In fact, the data released by the Fed this week shows very little funding issues across the banking industry as a whole.
[4] Company filings
[5] Company filings
[6] Chart provided by Federal Reserve, as of May 4, 2023.
There was only $5.3 billion in discount window lending outstanding as of Wednesday, reflecting the acquisition of First Republic Bank by JPMorgan. Additionally weekly deposit data has shown that deposits have been stable across the smaller domestic charter banking institutions since the initial capital flight in March.
This data likely played a significant role in JP Morgan’s statement and sentiment following their FRC acquisition.
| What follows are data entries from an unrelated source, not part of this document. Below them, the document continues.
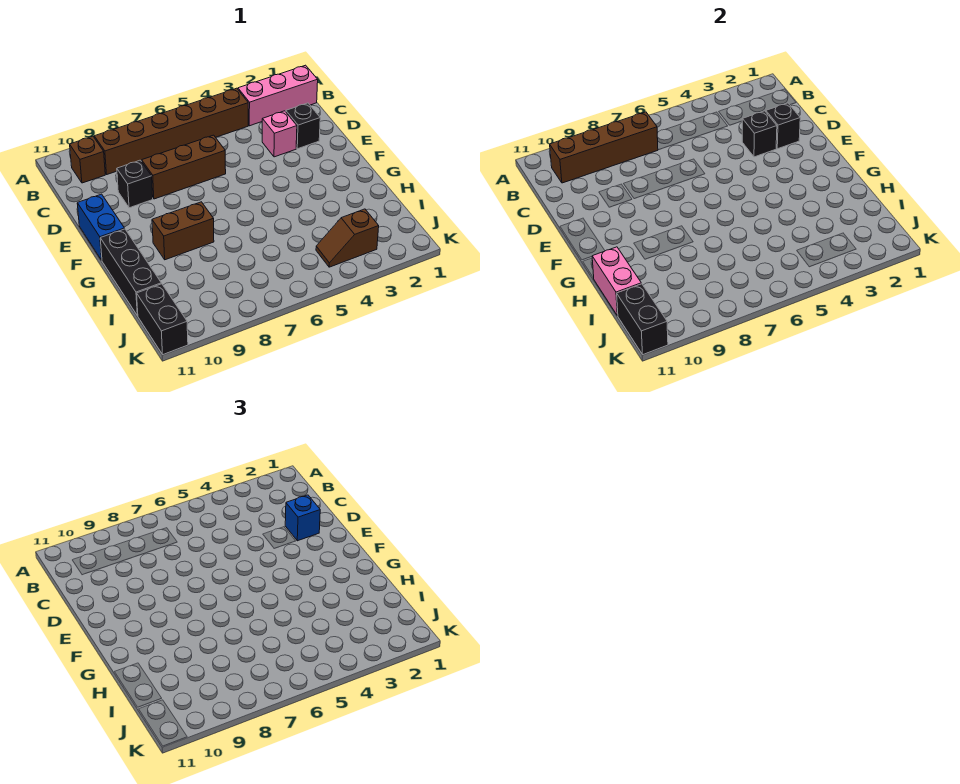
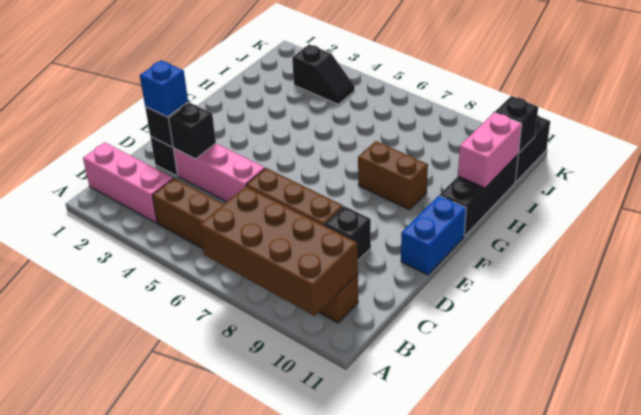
brown brick B7:B10 level 2 -> brown brick A7:B10 level 2
pink brick D3 level 1 -> pink brick D3:D5 level 1
brown slope J3:J4 level 1 top 3 -> black slope J3:J4 level 1 top 3
black brick J11:K11 level 2 -> black brick J11 level 2

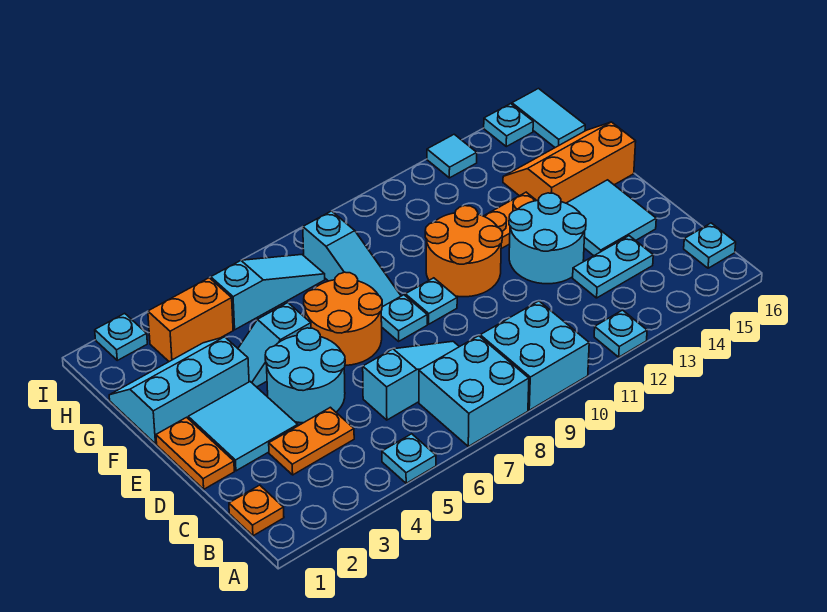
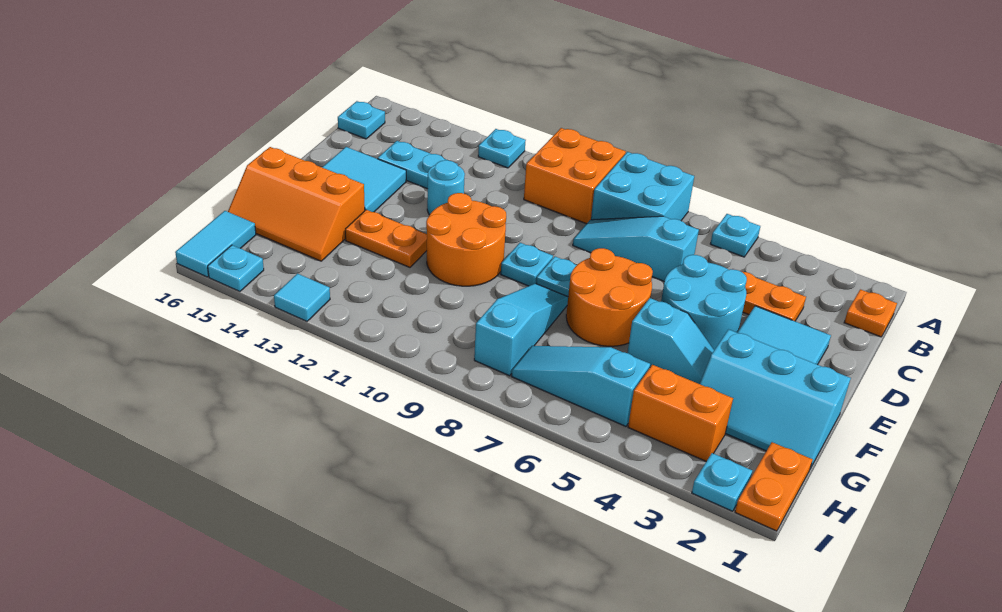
cyan brick A9:B10 level 1 -> orange brick A9:B10 level 1
orange plate D1:E1 level 1 -> orange plate H1:I1 level 1
cyan round brick D12:E13 level 1 -> cyan round brick D12 level 1

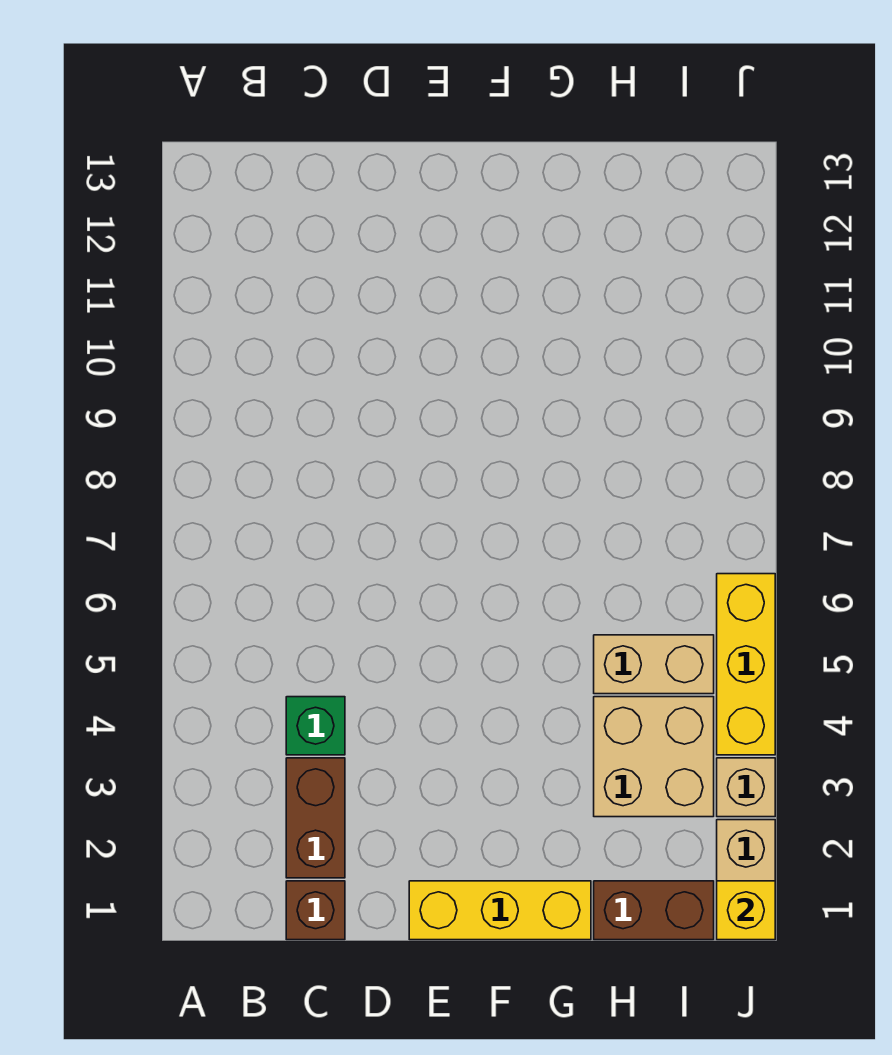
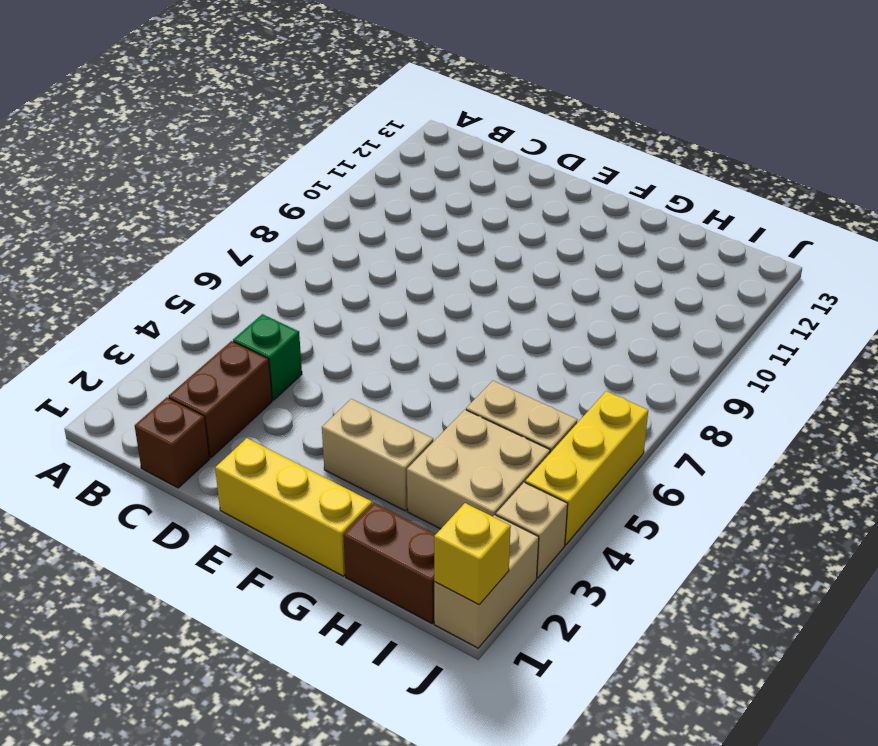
none -> tan brick F3:G3 level 1

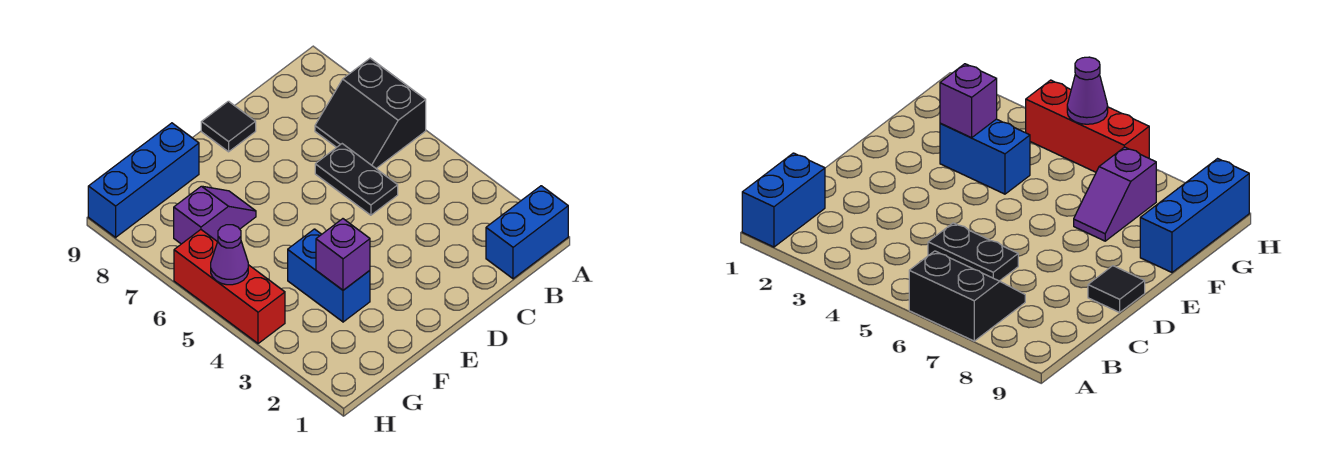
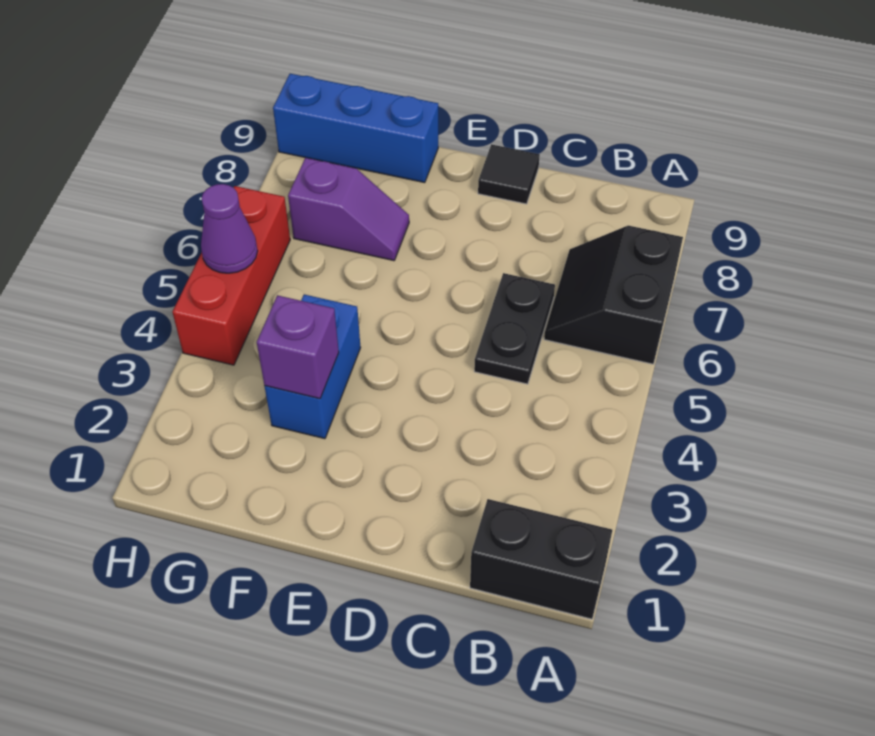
blue brick A1:B1 level 1 -> black brick A1:B1 level 1

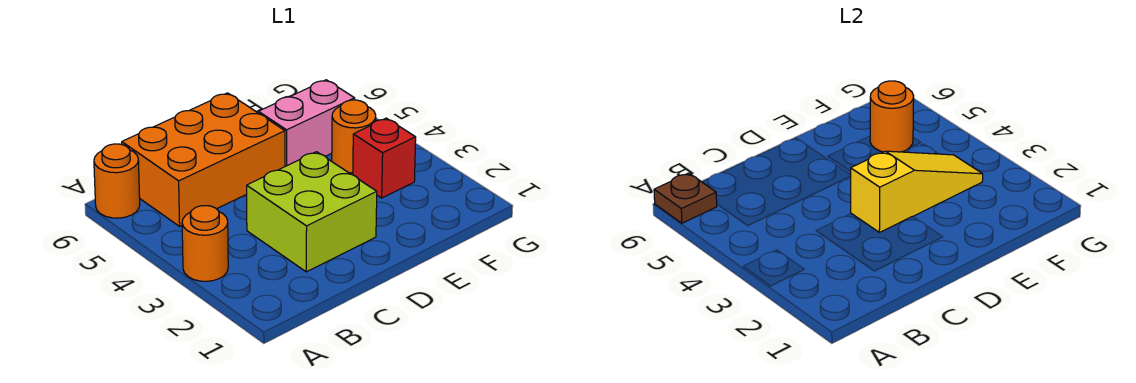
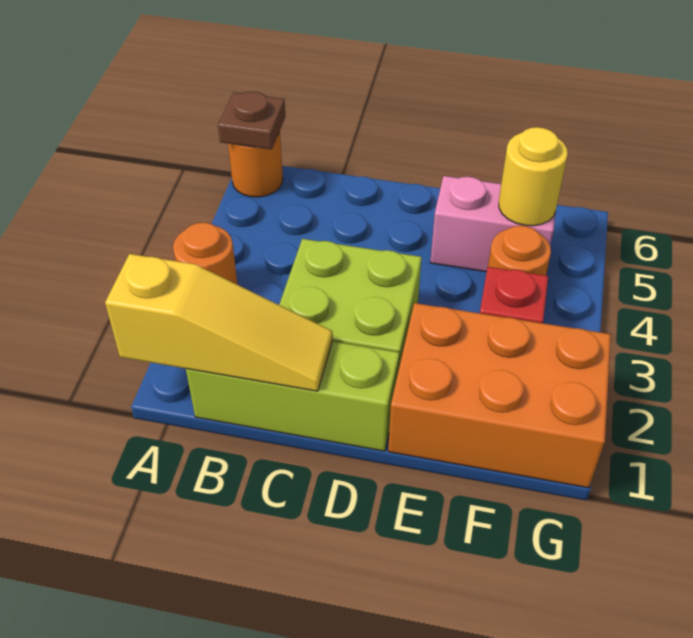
none -> lime brick B1:D1 level 1
orange brick B5:D6 level 1 -> orange brick E1:G2 level 1
yellow slope D3:F3 level 2 top D -> yellow slope A1:C1 level 2 top A
orange round brick F5 level 2 -> yellow round brick F5 level 2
Jamie Dimon noted [7] that he believes the three major banks that faced a fundamental issue in the initial weeks had now been removed from the system. He might be right, but this doesn’t mean no other banks can go under.
As we (keep calm and) carry on into the later spring and summer, investors (and consumers) will be wise to keep this deposit data in mind- despite what they might be witnessing within the stock prices of these banks. Additionally, those who might try to claim the Net Interest Income Margin risk for these banks is elevated, need to keep in mind that long-dated bonds have rallied since the start of the year, which helps reduce the unrealized losses in held-to-maturity portfolios.
The banking industry might be the most prone to sentiment impacting fundamentals. Largely, because it’s a business model that’s built on confidence. While the first phase of the crisis saw stock prices fall after deposits fled, the second phase carries the risk of deposits fleeing after the stock prices collapse. Despite the role, or lack thereof, fundamentals have played in the collapse in stock price for some of these banks so far. Absent a plan to protect depositors and potentially increase limits for insurance, short-sided investors can implement an extreme amount of pressure on some of these bank stocks. In an inverse relationship to what we saw during the pandemic with GameStop (“GME”)[8], options markets can easily move stock prices of companies with smaller market capitalizations. Today, the market cap of some of these banks is smaller than GameStop at the beginning of the stonk movement triggered by Reddit[9], despite the role they play in the real world economy trouncing that of GameStop’s.
[7] Comments made by Dimon following the purchase of First republic, per CNBC May 1, 2023
[8] Beginning in 2021, the short squeeze executed by retail traders on GME saw the value of the company skyrocket from nearly bankrupt, to a market capitalization of more than $16B.
[9] Data provided by Bloomberg database, as of 5/5/2023.